Odamı inleten matkap sesleriyle uyandığım bir sabah, kahve suyunu koyar koymaz elime kağıt kalem aldım. Kafam kazan gibiydi. Evi yokladım, matkap sesi gelmiyordu. Beni uyandıranın ne olduğunu düşündüm tekrar. Mutfak masasına oturdum, sanırım rastgele olmayan ama oldukça dağınık birkaç cümle yazdım, sonuncuya takıldı kafam. 


"Ne ölçüde becerikli ve akıllı olduğumun hiçbir önemi yokmuş, bunu onların istediği şekilde kanıtlamam gerekiyormuş." 


Başkasının anladığı kadar var olmak... Nefret ediyordum. Bu cümleyi bir yerde duysam çok yüksek ihtimalle katılırdım fakat bizzat üzerime hangi ara sindirdiğimi merak ettim. Kendime yapıştırdığım "kanıtlayamamış" etiketinin sorumlusu ben miydim?


Bugüne kadar hep anlatırken baktığım gözlerin aslında bana bakmadığını düşündüm. Bu da beni hep uzaklaştırdı. Sustukça insanlara boşlukları doldurma alanı yarattım, doldurdular. Bana bakmayan gözlerinde artık o kişi oldum. Rahatsızdım.

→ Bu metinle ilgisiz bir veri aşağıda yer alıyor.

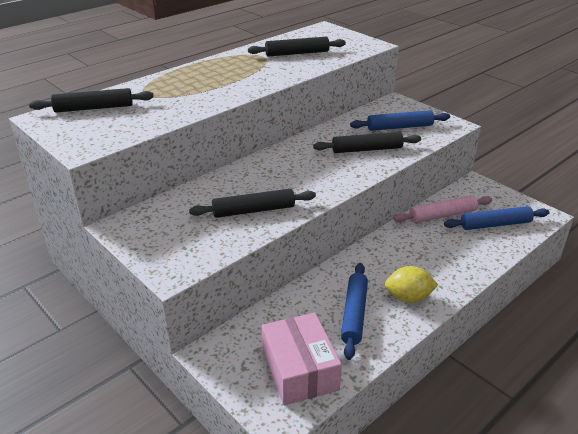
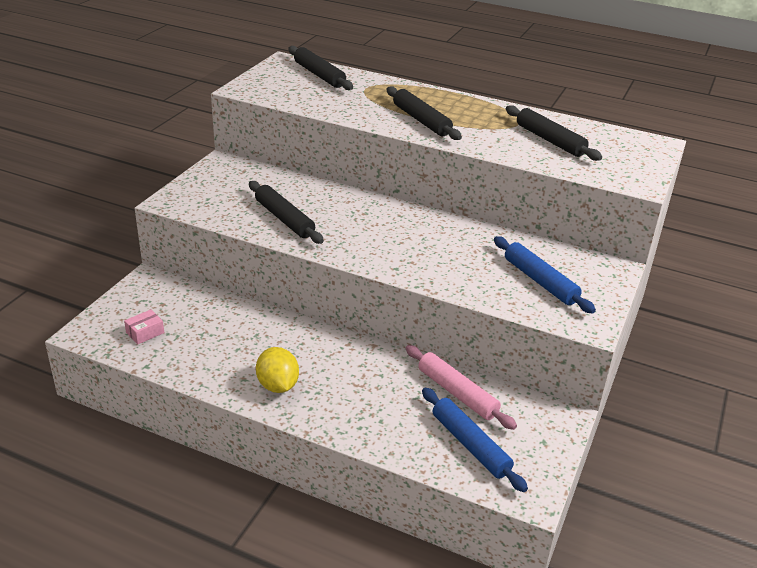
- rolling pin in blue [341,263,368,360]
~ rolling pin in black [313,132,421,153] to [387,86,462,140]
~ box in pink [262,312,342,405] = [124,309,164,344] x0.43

Anlatmalıydım. Anlamıyordu. Ah. Anla/t. Anlatmak için anlamak mı gerekiyordu? Ben miydim esas anlamayan? Bu döngü beni yorduğunda hep daha da çekiyordum kendimi. Fazla sancılı durumu olabildiğince yüzeyselleştiriyordum. Eh, iyi beceriyordum bunu. Öğrenmiştim, insanlar alt yazıları okumayı sevmiyordu, ben de kanıtlayamamıştım kendimi. Gerisinin sahiden hiçbir önemi yoktu.


Kahve demlenmişti, matkap sesi de muhtemelen hiç var olmamıştı. Salondaki koltuğuma geçtim, eğreti bir şekilde oturup kitabımı açtım ve okumaya koyuldum: "Kim bilir, belki bu duyguların zaten aslı yoktu; kitaplardan kapma, yapmacık duygulardı..."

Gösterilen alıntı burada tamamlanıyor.